Частный детектив Илья Муров
Шрифт:
– Ничего такого я в протоколе не изображал, – возразил дознаватель и для вящей убедительности захлопнул папку и запер ее на кнопочку. – Мы знаем о трупе только то, что он мертв. И больше ничего, к сожалению. Пока…
Наш отставник чуть не расцеловал милиционера за такие слова, словно специально позаимствованные им из какого-нибудь крутого боевика, повествующего о подвигах Шелла Скотта или Дэйва Феннера. Однако сдержался и продолжил:
– Тело это может быть трупом безвестного бомжа с такой же вероятностью, как и трупом другого человека, например, из числа лиц, пропавших без вести…
– Послушайте,
Между тем гражданин Муравушкин, не дожидаясь вопросов, вытащил из кармана несколько блокнотных листков, испещренных ровными и ясными письменами.
– Здесь все изложено точно и последовательно. Когда я обнаружил труп, в каком состоянии, что заметил, что предпринял и какой разговор имел со свидетельницей Кулешовой О.Г. Я понимаю, копам не нравится, когда их работу выполняют любители – как они нас, частных детективов, называют…
– Кому-кому не нравится? – попытался кто-то с соседних столов озадачиться, однако получилось это у него неважно, поэтому Муров не отвлекся, не сбился, но закруглил фразу и положил листки своих показаний, скрепленные собственноручной подписью, рядышком с сиротливой сторублевкой. Закругление звучало так:
– Но я вам не мешаю, напротив, прошу вас заняться вашим делом – расследовать обстоятельства смерти этого несчастного «лжеподснежника». Со своей стороны обещаю не только не препятствовать следствию, но всячески помогать ему. Причем бесплатно, на общественных, так сказать, началах…
Дознаватель принужденно откашлялся, взял листки, пробежался по ним глазами, еще раз кашлянул и, стараясь ни с кем не встречаться взглядом, произнес:
– Эти показания не имеют свидетельской ценности. Я не могу приобщить их к делу. На все есть общепризнанная форма, которую я не имею права нарушать…
– Я понимаю и обиды не держу – покладисто согласился Илья Алексеевич. – Можете вызвать стенографистку, я продиктую свои показания по всей форме, она расшифрует, отпечатает, я подпишу…
Кто-то из присутствующих, не удержавшись, хихикнул, но понимания не нашел, даже напротив: «у, провокатор!» – сказали ему неодобрительные взоры остальных – «и так сидим, крепимся из последних сил а ты – хихочки»… «Провокатор», якобы смутившись, исчез за дверью, благо сидел неподалеку от нее.

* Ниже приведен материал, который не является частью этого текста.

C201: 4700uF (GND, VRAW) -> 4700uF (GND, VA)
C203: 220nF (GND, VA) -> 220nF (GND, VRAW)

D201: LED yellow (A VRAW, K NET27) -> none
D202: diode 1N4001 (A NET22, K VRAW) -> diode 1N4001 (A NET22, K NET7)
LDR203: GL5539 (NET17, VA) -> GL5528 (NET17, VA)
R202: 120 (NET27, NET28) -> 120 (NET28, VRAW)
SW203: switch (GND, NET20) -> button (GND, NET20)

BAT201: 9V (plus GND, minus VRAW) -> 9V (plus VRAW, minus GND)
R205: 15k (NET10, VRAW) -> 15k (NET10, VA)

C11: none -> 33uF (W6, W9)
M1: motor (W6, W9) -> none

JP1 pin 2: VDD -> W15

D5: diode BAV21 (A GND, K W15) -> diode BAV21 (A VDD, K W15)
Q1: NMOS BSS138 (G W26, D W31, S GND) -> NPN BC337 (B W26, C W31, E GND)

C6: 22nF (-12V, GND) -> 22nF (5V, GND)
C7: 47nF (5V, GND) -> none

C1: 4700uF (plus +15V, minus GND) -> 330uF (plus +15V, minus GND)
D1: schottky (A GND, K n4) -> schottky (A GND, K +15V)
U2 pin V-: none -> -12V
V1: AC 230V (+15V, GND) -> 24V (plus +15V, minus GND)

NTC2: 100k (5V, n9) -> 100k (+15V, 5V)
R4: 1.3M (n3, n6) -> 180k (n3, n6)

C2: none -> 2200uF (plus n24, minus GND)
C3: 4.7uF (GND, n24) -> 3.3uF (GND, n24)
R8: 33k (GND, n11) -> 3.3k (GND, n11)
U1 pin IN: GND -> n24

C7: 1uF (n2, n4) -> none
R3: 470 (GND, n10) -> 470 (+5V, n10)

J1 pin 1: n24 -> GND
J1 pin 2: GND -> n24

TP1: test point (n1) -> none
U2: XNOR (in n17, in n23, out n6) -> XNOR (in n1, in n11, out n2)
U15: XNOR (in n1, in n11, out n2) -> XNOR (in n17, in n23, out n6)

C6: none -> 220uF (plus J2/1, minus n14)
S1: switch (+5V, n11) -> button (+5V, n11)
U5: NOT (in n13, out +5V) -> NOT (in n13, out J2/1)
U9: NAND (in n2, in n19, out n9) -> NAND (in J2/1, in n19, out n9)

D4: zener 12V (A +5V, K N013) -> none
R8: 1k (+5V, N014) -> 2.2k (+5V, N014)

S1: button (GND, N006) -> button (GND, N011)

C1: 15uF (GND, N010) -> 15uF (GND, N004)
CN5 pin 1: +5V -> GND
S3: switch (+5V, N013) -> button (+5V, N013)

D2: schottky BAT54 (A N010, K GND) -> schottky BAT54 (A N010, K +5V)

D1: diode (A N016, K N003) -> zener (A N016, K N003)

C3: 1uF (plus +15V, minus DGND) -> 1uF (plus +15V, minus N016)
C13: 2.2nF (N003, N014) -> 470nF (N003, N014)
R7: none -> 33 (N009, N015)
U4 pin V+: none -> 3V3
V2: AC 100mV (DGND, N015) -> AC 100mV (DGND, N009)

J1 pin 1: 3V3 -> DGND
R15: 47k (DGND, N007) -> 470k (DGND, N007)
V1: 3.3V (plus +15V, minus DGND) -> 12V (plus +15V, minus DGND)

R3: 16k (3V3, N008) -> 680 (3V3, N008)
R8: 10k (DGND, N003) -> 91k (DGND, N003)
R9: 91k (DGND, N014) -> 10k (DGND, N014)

– Стенографистка в декрете, – терпеливо объяснил протоколист. – Так что придется нам с вами, гражданин Муравушкин, по-старинке в вопросы-ответы поиграть. Я спрашиваю, вы неторопливо и обстоятельно отвечаете. Или предпочитаете и дальше ваньку валять?
– Послушайте, товарищ…
– Старший лейтенант Стеблов.
– Тем более – уже старший лейтенант, на руках у вас нераскрытое убийство, а вы предлагаете мне в какие-то игры играть. Послушайте моего совета: если вас, как сыщика, мучат сомнения, то вам остается одно – действовать! Только действием можно развеять сомнения. Отработайте для начала личную жизнь трупа…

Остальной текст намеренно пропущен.